Since Jean and I are getting old, we use Neutrogena on each other. For aged people, it's better than _3-in-1 Oil_. :yawinkle:


----------



## Bigbites (Apr 7, 2013)

Steve.. thanks man!
I was going to use the Mop but chose to go with the patch..


----------



## SouthernBoy (Jun 27, 2007)

Follow the advice given in post #2 above and your firearm will be fine. I use a combination of brass and nylon brushes, starting with the nylon to loosen things, then finish with the brass. For my first few passes with a brass brush, I use a rifle caliber brush (for 9mm, I use a .270 brush) wrapped in a patch soaked in a powder solvent/bore cleaner. Yes one could say this emulates the bore snake but I can tell you it does a very good job pretty quickly.

When you field strip your gun to clean it, run a soaked patch (loosely, not tight in the bore) through the barrel and then set the barrel aside while you clean the rest of the gun. When you are ready to clean the barrel, the powder solvent/bore cleaner will have had some time to loosen crud and cleaning will be easier. As for lubrication, that depends upon how that gun is going to be used. If it is a carry gun, I don't use oil... I use a quality dry lube (Hornady's One Shot) or a quality silicone spray (CRC). Oil attracts dirt, dust, and debris on carry guns so that is why I do what I do.


----------



## Bigbites (Apr 7, 2013)

Im still learning what solvents are best and whats out there.. the Hoppes is what was readily available so I grabbed it... Im gonna start looking around for a good solvent to clean with as I blow through this first bottle.

I did what you suggested Southern.. but i don't think had enough cleaner in the bore.. that said I only fired the gun one time at that point so it wasn't terribly dirty (approx 50 rounds).


----------



## SouthernBoy (Jun 27, 2007)

Bigbites said:


> Im still learning what solvents are best and whats out there.. the Hoppes is what was readily available so I grabbed it... Im gonna start looking around for a good solvent to clean with as I blow through this first bottle.
> 
> I did what you suggested Southern.. but i don't think had enough cleaner in the bore.. that said I only fired the gun one time at that point so it wasn't terribly dirty (approx 50 rounds).

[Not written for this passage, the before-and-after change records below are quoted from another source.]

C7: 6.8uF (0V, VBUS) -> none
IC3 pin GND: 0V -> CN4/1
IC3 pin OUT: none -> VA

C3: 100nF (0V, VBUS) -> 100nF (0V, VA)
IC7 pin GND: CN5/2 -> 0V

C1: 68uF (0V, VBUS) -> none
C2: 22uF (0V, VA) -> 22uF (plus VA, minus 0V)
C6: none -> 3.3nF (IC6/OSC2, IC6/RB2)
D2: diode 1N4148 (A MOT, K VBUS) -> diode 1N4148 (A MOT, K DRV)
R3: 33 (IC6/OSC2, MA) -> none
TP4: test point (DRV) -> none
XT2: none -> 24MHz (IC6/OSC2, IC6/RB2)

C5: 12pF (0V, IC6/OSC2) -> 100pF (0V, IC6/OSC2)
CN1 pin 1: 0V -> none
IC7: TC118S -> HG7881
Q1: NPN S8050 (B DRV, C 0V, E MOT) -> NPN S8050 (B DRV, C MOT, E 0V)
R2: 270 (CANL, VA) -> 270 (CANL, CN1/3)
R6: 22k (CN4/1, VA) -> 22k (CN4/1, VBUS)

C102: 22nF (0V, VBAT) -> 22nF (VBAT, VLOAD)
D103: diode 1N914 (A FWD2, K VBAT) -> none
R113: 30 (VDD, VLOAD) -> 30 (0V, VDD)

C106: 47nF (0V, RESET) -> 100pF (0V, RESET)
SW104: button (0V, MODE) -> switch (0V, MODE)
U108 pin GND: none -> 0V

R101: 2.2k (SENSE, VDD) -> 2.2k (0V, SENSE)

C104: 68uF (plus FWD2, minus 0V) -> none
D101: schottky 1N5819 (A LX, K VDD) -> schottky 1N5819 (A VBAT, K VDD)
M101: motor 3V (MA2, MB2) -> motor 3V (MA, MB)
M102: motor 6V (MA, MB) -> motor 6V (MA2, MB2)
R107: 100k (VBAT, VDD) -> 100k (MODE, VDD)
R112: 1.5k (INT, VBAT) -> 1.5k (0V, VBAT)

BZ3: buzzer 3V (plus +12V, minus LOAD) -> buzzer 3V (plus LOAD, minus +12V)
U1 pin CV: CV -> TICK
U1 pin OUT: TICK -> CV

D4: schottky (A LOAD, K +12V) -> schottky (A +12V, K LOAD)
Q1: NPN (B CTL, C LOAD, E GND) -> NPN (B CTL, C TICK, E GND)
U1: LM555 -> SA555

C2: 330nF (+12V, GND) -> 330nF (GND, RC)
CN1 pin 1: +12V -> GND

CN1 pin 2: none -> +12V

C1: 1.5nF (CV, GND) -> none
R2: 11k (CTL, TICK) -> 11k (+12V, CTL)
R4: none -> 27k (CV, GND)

You're going to find that as you get into this world and increase your collection of handguns, some just seem to get dirtier than others. This is due to their design. For example, Glocks don't seem to get as dirty as quickly in their internal parts as do M&P Smiths. Same for Browning Hi-Powers. All this means is that you have to adapt your cleaning methods to each individual gun. The Glock and Kahr barrels utilize polygonal rifling which just happens to be easier to clean (for jacketed ammo) than the tradition lands and grooves used by most manufacturers.

I suggest that you try to develop a system when cleaning your guns. Make sure it works and does a good job, but try to develop a system to which you can adhere when doing this. It will help you in the end.


----------



## Zahnarzt (Jun 6, 2021)

Reviving an old thread here. Regarding proper cleaning of the bore, makes me nervous to run those brass brushes down the inside of the bore. They seem awfully abrasive. Worried I’m going to damage the rifling, no?

Although I have appropriate sized brushes, I’ve relied instead on a cable with brass-end loop that holds patches. Seems to work well with Breakfree CLP. 

Other thing that I don’t quite get…I’ve read and watched video that state the importance of cleaning the bore from breech to muzzle, and not the reverse, so as to not damage the rifling. So how is this possible when using a jag or brush. You can insert from the breech-end, but you have to pull those instruments back out in the reverse direction. How is that not damaging to the bore? At least with a cable or bore snake, the motion of the instrument thru the bore is only in the correct direction.


----------